Sniffing out cancer with improved 'electronic nose' sensors
Scientists have been exploring new ways to "smell" signs of cancer by analyzing what's in patients' breath. In ACS' journal Nano Letters, one team now reports new progress toward this goal. The researchers have developed a small array of flexible sensors, which accurately detect compounds in breath samples that are specific to ovarian cancer.
Diagnosing cancer today usually involves various imaging techniques, examining tissue samples under a microscope, or testing cells for proteins or genetic material. In search of safer and less invasive ways to tell if someone has cancer, scientists have recently started analyzing breath and defining specific profiles of compounds in breath samples. But translating these exhaled disease fingerprints into a meaningful diagnosis has required a large number of sensors, which makes them impractical for clinical use. Hossam Haick and colleagues sought to address this problem.
The researchers developed a small, breath-diagnostic array based on flexible gold-nanoparticle sensors for use in an "electronic nose." The system—tested on breath samples from 43 volunteers, 17 of whom had ovarian cancer—showed an accuracy rate of 82 percent. The researchers say developing this method further would require larger-scale clinical testing. They add that the approach could also apply to diagnostics for other diseases.

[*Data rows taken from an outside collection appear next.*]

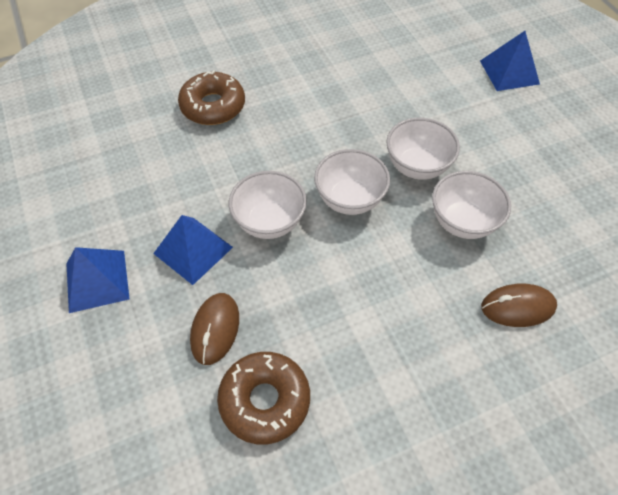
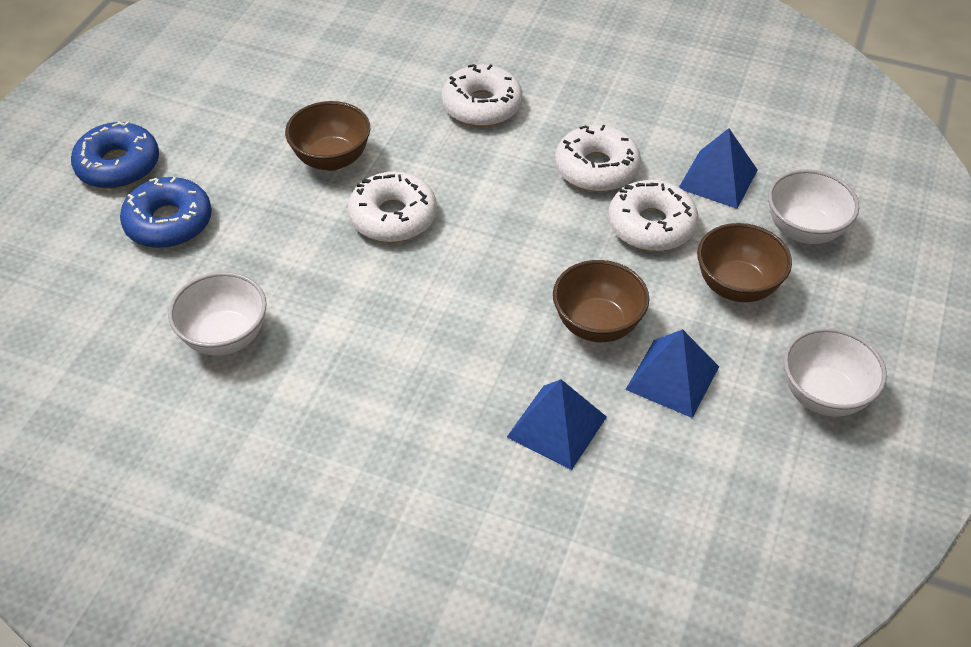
blue donut: 0 -> 2
brown bowl: 0 -> 3
brown donut: 2 -> 0
brown mouse: 2 -> 0
white bowl: 4 -> 3
white donut: 0 -> 4

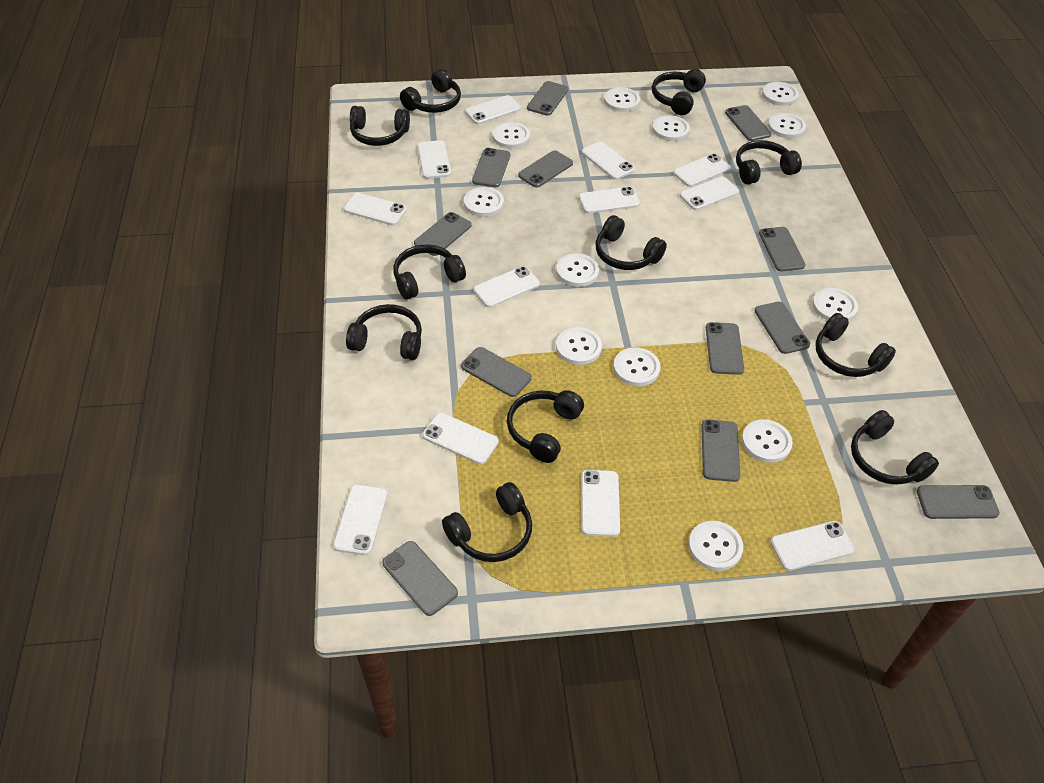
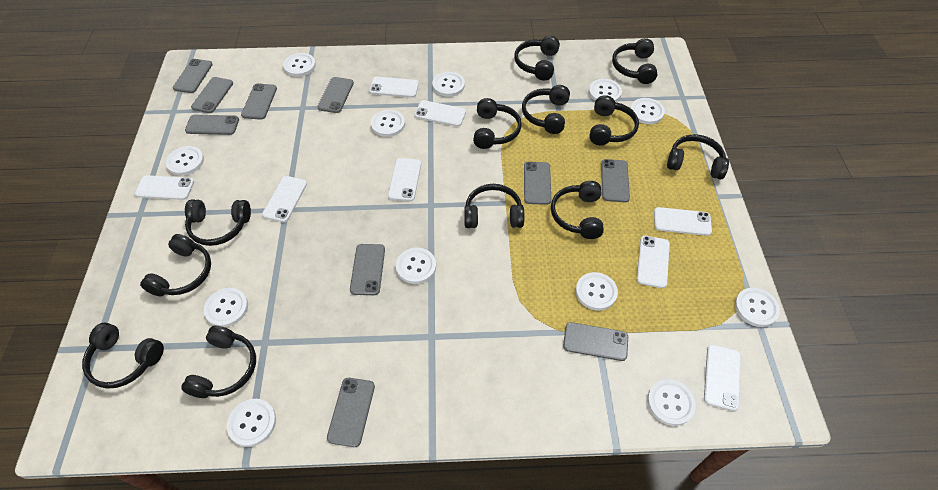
black headphones: 11 -> 12
grey phone: 12 -> 10
white phone: 12 -> 8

Flexible sensors based on molecularly modified gold nanoparticles (GNPs) were integrated into a dynamic cross-reactive diagnostic sensing array. Each bending state of the GNP-based flexible sensor gives unique nanoparticle spatial organization, altering the interaction between GNP ligands and volatile organic compounds (VOCs), which increases the amount of data obtainable from each sensor. Individual dynamic flexible sensor could selectively detect parts per billion (ppb) level VOCs that are linked with ovarian cancers in exhaled breath and discriminate them from environmental VOCs that exist in exhaled breath samples, but do not relate to ovarian cancer per se. Strain-related response successfully discriminated between exhaled breath collected from control subjects and those with ovarian cancer, with data from a single sensor being sufficient to obtain 82% accuracy, irrespective of important confounding factors, such as tobacco consumption and comorbidities. The approach raises the hope of achieving an extremely simple, inexpensive, portable, and noninvasive diagnostic procedure for cancer and other diseases.